Dynamics, nanoscale organization and modeling of LINC under mechanical stress – DynamoLINC

In response to mechanical cues, the cell nucleus regulates critical processes such as cell migration, cell fate, gene expression and cell differentiation. At the nuclear envelope, the Linker of Nucleoskeleton and Cytoskeleton (LINC) complexes serve as crucial mechanotransducing hubs. Yet, the nanoscale structural organization of LINC complexes and their functional coupling to the local mechanical states of the nuclear envelope are still enigmatic. Moreover, defective assembly of LINC components leads to abnormal nuclear mechanics which can induce severe diseases (such as Emery-Dreifuss muscular dystrophy (EDMD)) and premature ageing.
This proposal aims at : (i) establishing the nanoscale structural and molecular organizations of LINC proteins in human cells, in both normal and pathological contexts, (ii) using and developing novel optical force sensors to quantitatively define the architectural adaptability of LINC complexes in response to specific forces at the nuclear envelope, and (iii) providing predictive physical models of LINC complex functions as mechanotransducing hubs, via a close interplay of theory and experiments.

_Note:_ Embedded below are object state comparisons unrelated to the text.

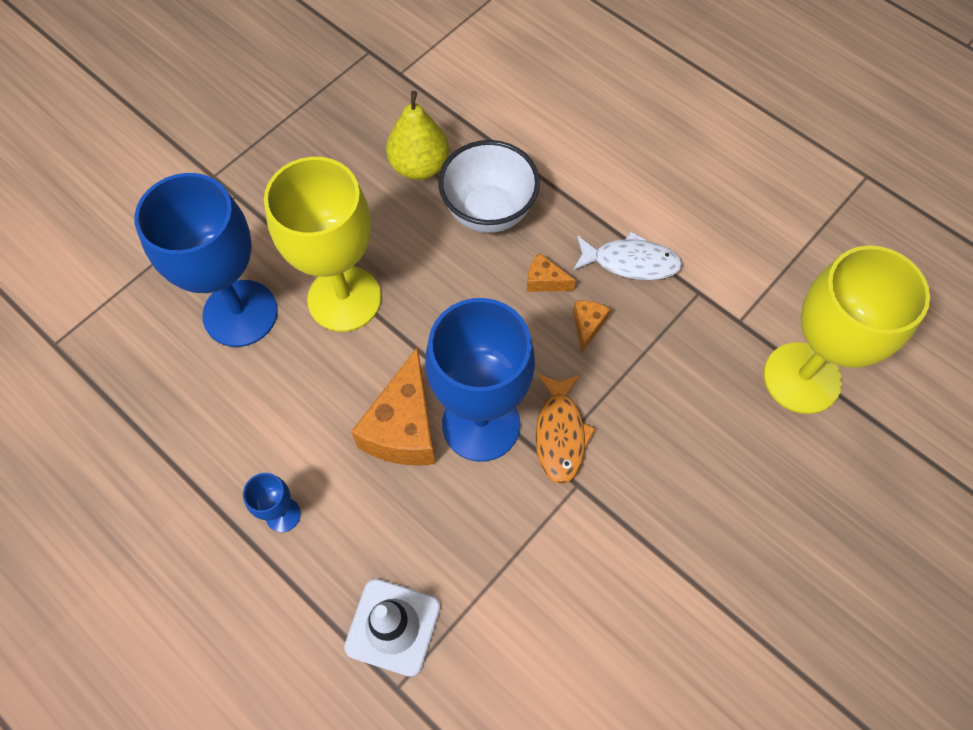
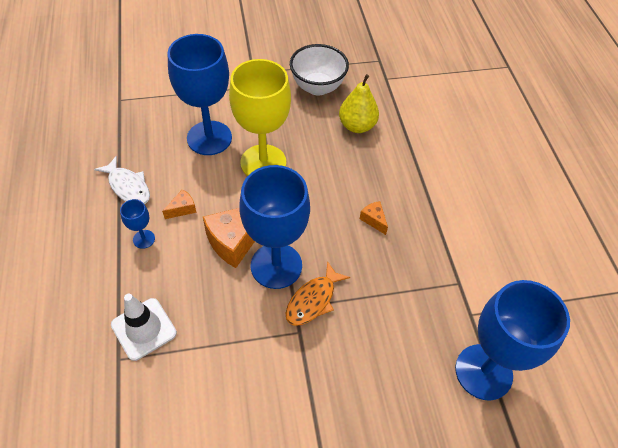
camera: 35 degrees right, 10 degrees down
(488, 212) = (374, 168): white bowl -> white bowl (317, 87)
(587, 326) = (377, 257): orange cheese -> orange cheese (182, 209)
(631, 262) = (431, 242): white fish -> white fish (128, 186)
(802, 378) = (483, 372): yellow goblet -> blue goblet

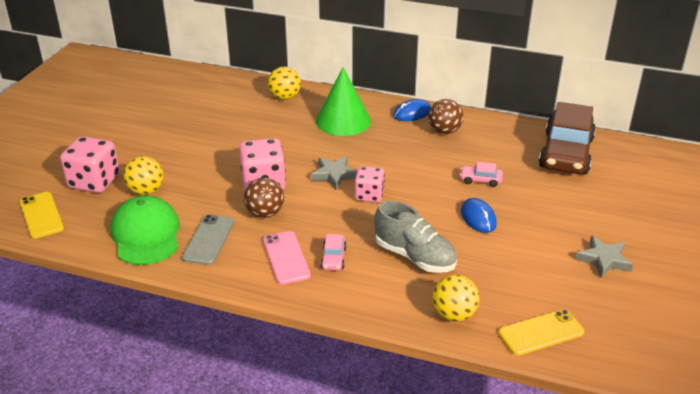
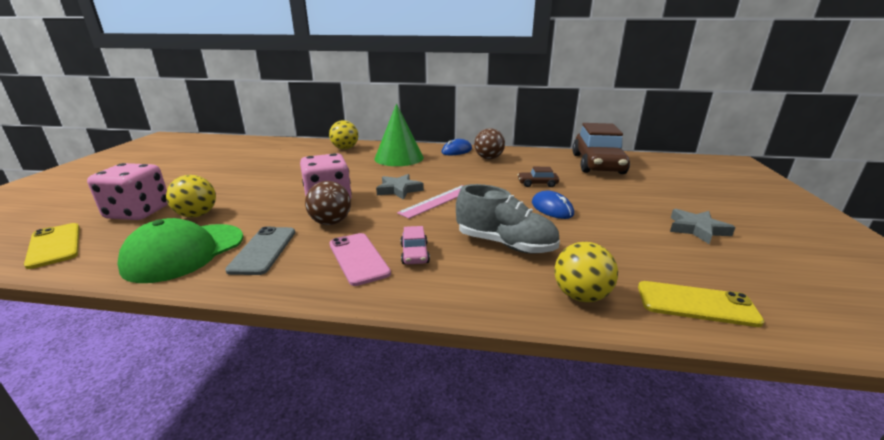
camera: 10 degrees left, 10 degrees down
(146, 235) = (185, 252): green cap -> green cap turned 120 degrees counterclockwise
(369, 195) = (437, 201): pink dice -> pink ruler
(480, 180) = (537, 184): pink car -> brown car
(541, 333) = (696, 304): yellow phone -> yellow phone turned 45 degrees clockwise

The project will be implemented through a highly multidisciplinary approach that integrates super-resolution and lifetime microscopy imaging, nanomanipulation, engineering of biomaterials to mechanically challenge cells, the development of novel optical force sensors for mechanobiology and theoretical modeling. It will generate fundamental insights into the mechanisms underlying normal nuclear functions and nuclear envelope disorders, which is of broad and immediate interest, and could, in the long-term, contribute novel rationales to develop therapies for patients affected by envelopathies.